Although IM technology has been around for years, I feel like it's reached a kind of singularity where early users of "chat" would hardly recognize it. There's an entire etiquette culture that's grown up around IM, a set of appropriate and inappropriate behaviors that vary across groups of IM users.

For example, most of the people I talk to via IM are colleagues. I work from home, and so most of my human contact during the day comes via quick exchanges and meetings on IM. Nearly everyone on my IM list has their status set to "away," which is technically supposed to mean they're not at the keyboard. But in reality, most of us set our status to "away" because we're at work and don't want to be disturbed by random people or purely social messages.

That's why every time I have IM'd somebody who claimed to be "away," I discover they aren't. Acknowledging this, we add custom messages to our "away" flags to tell the truth about our status: "Work only pls" is a common message, as is "on deadline do not disturb unless urgent."

Other people will set their messages to explain where they are: "in a meeting" or "in New York" or "eating lunch." What's great about the "away" flag, though, is that it gives you plausible deniability if you don't want to talk to somebody who has messaged you. After all, you might really be away. Who knows?

For a couple of years, Sun Microsystems researcher Nicole Yankelovich has been studying the habits of people like me who work remotely. What she's discovered is that people who don't work in a physical office tend to miss out on the casual chatter and bonding that happens before meetings or at lunch. These social interactions wind up improving workflow because people come up with good ideas while chatting casually, and brainstorming is easier in an informal environment.

I think she's right, and IM is how many of us are filling in the gap. IM is our office space, where work chatter can become casual chatter. Like a closed office door, the "away" flag means "Please knock." And once you're in the office with the person, you can have a pretty interesting talk even though you're supposed to be concentrating on your work. It's funny how software that was first used primarily as a goof-around, social tool has become a way for people to have business meetings and shop talk.

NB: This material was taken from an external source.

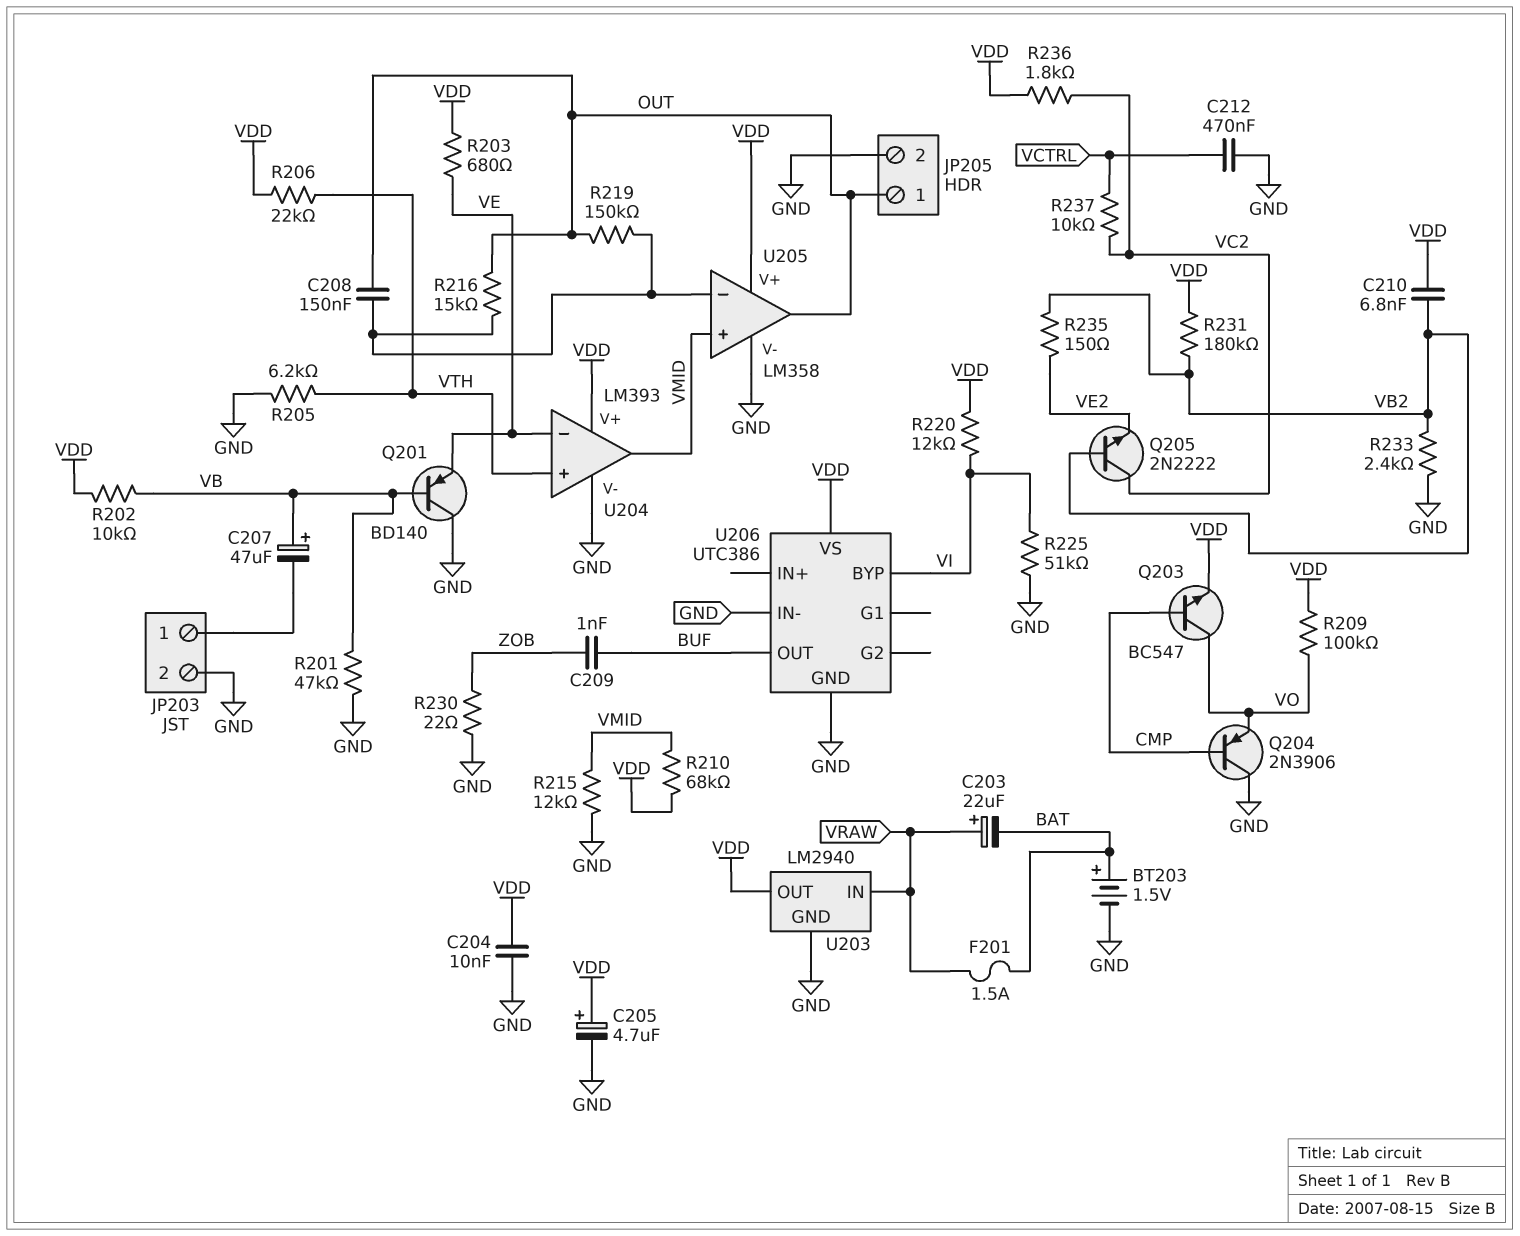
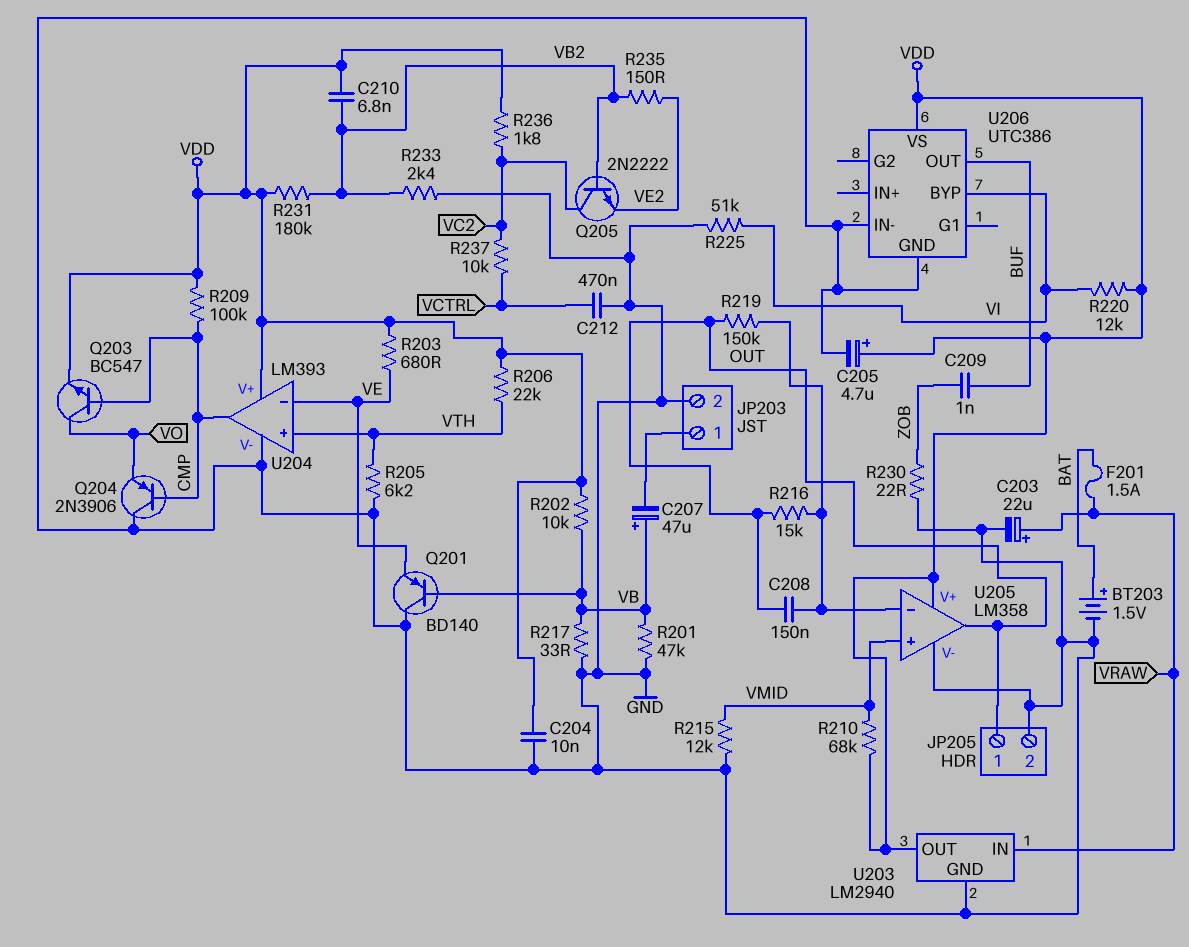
C203: 22uF (plus VRAW, minus BAT) -> 22uF (plus VRAW, minus GND)
R209: 100k (VDD, VO) -> 100k (CMP, VDD)
R217: none -> 33 (GND, VB)
U204 pin out: VMID -> CMP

Other groups of people who IM, however, do it mostly for social reasons. These people are generally flagged "available," and they have vast contact lists that look more like a MySpace friend list than an office contact sheet. Occasionally, these social IM users and I have passed in the night, as it were: one of them will casually message me because they don't consider it weird to approach a stranger on IM to chat. For them, IM is like a giant nightclub or college campus.

Usually, my "away" flag wards these people off, but sometimes it doesn't, and I have to politely tell them I'm busy. And I frankly refuse to respond to a repeated "heya, wassup?" from anybody whose name is something like SFKitty233. Unless, of course, SFKitty233 happens to be my colleague. Which she just might be.


Annalee Newitz is a surly media nerd who is probably messaging somebody on IM right now.